You can’t see radon, but it’s not hard to find out if you have a radon problem in your home. All you need to do is test for radon. Testing is easy and should only take a few minutes of your time.
The amount of radon in the air is measured in “picoCuries per liter of air,” or “pCi/L.” Sometimes test results are expressed in Working Levels (WL) rather than picoCuries per liter (pCi/L) (4 pCi/L equals to 0.016 WL). There are many kinds of low-cost “do-it-yourself” radon test kits you can get through the mail and in hardware stores and other retail outlets.If you prefer, or if you are buying or selling a home, you can hire a qualified tester to do the testing for you.You should first contact your state radon office about obtaining a list of qualified testers. You can also contact a private radon proficiency program for lists of privately certified radon professionals serving your area.
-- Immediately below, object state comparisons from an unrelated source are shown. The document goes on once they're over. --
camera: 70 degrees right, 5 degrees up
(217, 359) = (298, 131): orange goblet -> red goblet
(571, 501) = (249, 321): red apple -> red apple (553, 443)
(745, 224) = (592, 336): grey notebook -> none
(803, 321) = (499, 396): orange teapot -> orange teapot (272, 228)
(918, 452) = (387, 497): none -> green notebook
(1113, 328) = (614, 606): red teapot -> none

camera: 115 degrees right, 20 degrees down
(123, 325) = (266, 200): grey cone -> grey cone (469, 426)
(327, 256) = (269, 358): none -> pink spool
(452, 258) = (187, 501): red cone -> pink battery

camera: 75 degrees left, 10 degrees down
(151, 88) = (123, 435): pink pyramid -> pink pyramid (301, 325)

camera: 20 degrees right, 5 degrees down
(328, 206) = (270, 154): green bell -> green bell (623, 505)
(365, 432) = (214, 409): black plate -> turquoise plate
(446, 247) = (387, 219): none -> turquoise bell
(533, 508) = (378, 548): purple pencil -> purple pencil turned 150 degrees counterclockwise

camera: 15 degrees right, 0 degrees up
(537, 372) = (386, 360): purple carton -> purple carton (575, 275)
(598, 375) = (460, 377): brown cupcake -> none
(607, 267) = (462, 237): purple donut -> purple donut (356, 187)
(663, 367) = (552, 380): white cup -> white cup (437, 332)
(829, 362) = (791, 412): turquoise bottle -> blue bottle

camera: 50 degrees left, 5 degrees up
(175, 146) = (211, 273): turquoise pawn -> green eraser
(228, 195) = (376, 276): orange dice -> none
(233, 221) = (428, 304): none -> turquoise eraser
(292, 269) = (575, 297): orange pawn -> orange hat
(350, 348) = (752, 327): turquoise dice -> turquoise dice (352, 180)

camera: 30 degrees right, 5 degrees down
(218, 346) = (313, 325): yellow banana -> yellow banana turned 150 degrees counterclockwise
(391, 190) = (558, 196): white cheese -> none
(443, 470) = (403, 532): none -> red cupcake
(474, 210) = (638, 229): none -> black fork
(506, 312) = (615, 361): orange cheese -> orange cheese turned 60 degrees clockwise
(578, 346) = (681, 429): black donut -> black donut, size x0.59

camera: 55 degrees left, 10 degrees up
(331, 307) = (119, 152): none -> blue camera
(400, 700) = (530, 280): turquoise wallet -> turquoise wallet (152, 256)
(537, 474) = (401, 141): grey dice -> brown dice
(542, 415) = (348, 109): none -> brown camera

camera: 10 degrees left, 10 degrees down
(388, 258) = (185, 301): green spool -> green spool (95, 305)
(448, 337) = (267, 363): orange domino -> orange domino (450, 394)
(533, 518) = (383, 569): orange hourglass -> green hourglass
The quickest way to test is with short-term tests. Short-term tests remain in your home for two days to 90 days, depending on the device. “Charcoal canisters,” “alpha track,” “electric ion chamber,” “continuous monitors,” and “charcoal liquid scintillation” detectors are most commonly used for short-term testing. Because radon levels tend to vary from day to day and season to season, a short-term test is less likely than a long-term test to tell you your year-round average radon level. If you need results quickly, however, a short-term test followed by a second short-term test may be used to decide whether to fix your home (see Home Sales).
Long-term tests remain in your home for more than 90 days. “Alpha track” and “electric” detectors are commonly used for this type of testing. A long-term test will give you a reading that is more likely to tell you your home’s year-round average radon level than a short-term test.
Follow the instructions that come with your test kit. If you are doing a short-term test, close your windows and outside doors and keep them closed as much as possible during the test. Heating and air-conditioning system fans that re-circulate air may be operated. Do not operate fans or other machines which bring in air from outside. Fans that are part of a radon-reduction system or small exhaust fans operating only for short periods of time may run during the test. If you are doing a short-term test lasting just 2 or 3 days, be sure to close your windows and outside doors at least 12 hours before beginning the test, too. You should not conduct short-term tests lasting just 2 or 3 days during unusually severe storms or periods of unusually high winds. The test kit should be placed in the lowest lived-in level of the home (for example, the basement if it is frequently used, otherwise the first floor). It should be put in a room that is used regularly (like a living room, playroom, den or bedroom) but not your kitchen or bathroom. Place the kit at least 20 inches above the floor in a location where it won’t be disturbed – away from drafts, high heat, high humidity, and exterior walls. Leave the kit in place for as long as the package says. Once you’ve finished the test, reseal the package and send it to the lab specified on the package right away for analysis. You should receive your test results within a few weeks.
EPA Recommends the Following Testing Steps
Step 1. Take a short-term test. If your result is 4 pCi/L or higher take a follow-up test (Step 2) to be sure.
Step 2. Follow up with either a long-term test or a second short-term test:
- For a better understanding of your year-round average radon level, take a long-term test.
- If you need results quickly, take a second short-term test.
The higher your initial short-term test result, the more certain you can be that you should take a short-term rather than a long-term follow up test. If your first short-term test result is more than twice EPA’s 4 pCi/L action level, you should take a second short-term test immediately.
Step 3. If you followed up with a long-term test: Fix your home if your long-term test result is 4 pCi/L or more. If you followed up with a second short-term test: The higher your short-term results, the more certain you can be that you should fix your home. Consider fixing your home if the average of your first and second test is 4 pCi/L or higher. (see also Home Sales.)
The national average indoor radon level is estimated to be about 1.3 pCi/L, and about 0.4 pCi/L of radon is normally found in the outside air. The U.S. Congress has set a long-term goal that indoor radon levels be no more than outdoor levels. While this goal is not yet technologically achievable in all cases, most homes today can be reduced to 2 pCi/L or below.
Sometimes short-term tests are less definitive about whether or not your home is above 4 pCi/L. This can happen when your results are close to 4 pCi/L. For example, if the average of your two short-term test results is 4.1 pCi/L, there is about a 50% chance that your year-round average is somewhat below 4 pCi/L. However, EPA believes that any radon exposure carries some risk – no level of radon is safe. Even radon levels below 4 pCi/L pose some risk, and you can reduce your risk of lung cancer by lowering your radon level.
If your living patterns change and you begin occupying a lower level of your home (such as a basement) you should retest your home on that level.
Even if your test result is below 4 pCi/L, you may want to test again sometime in the future.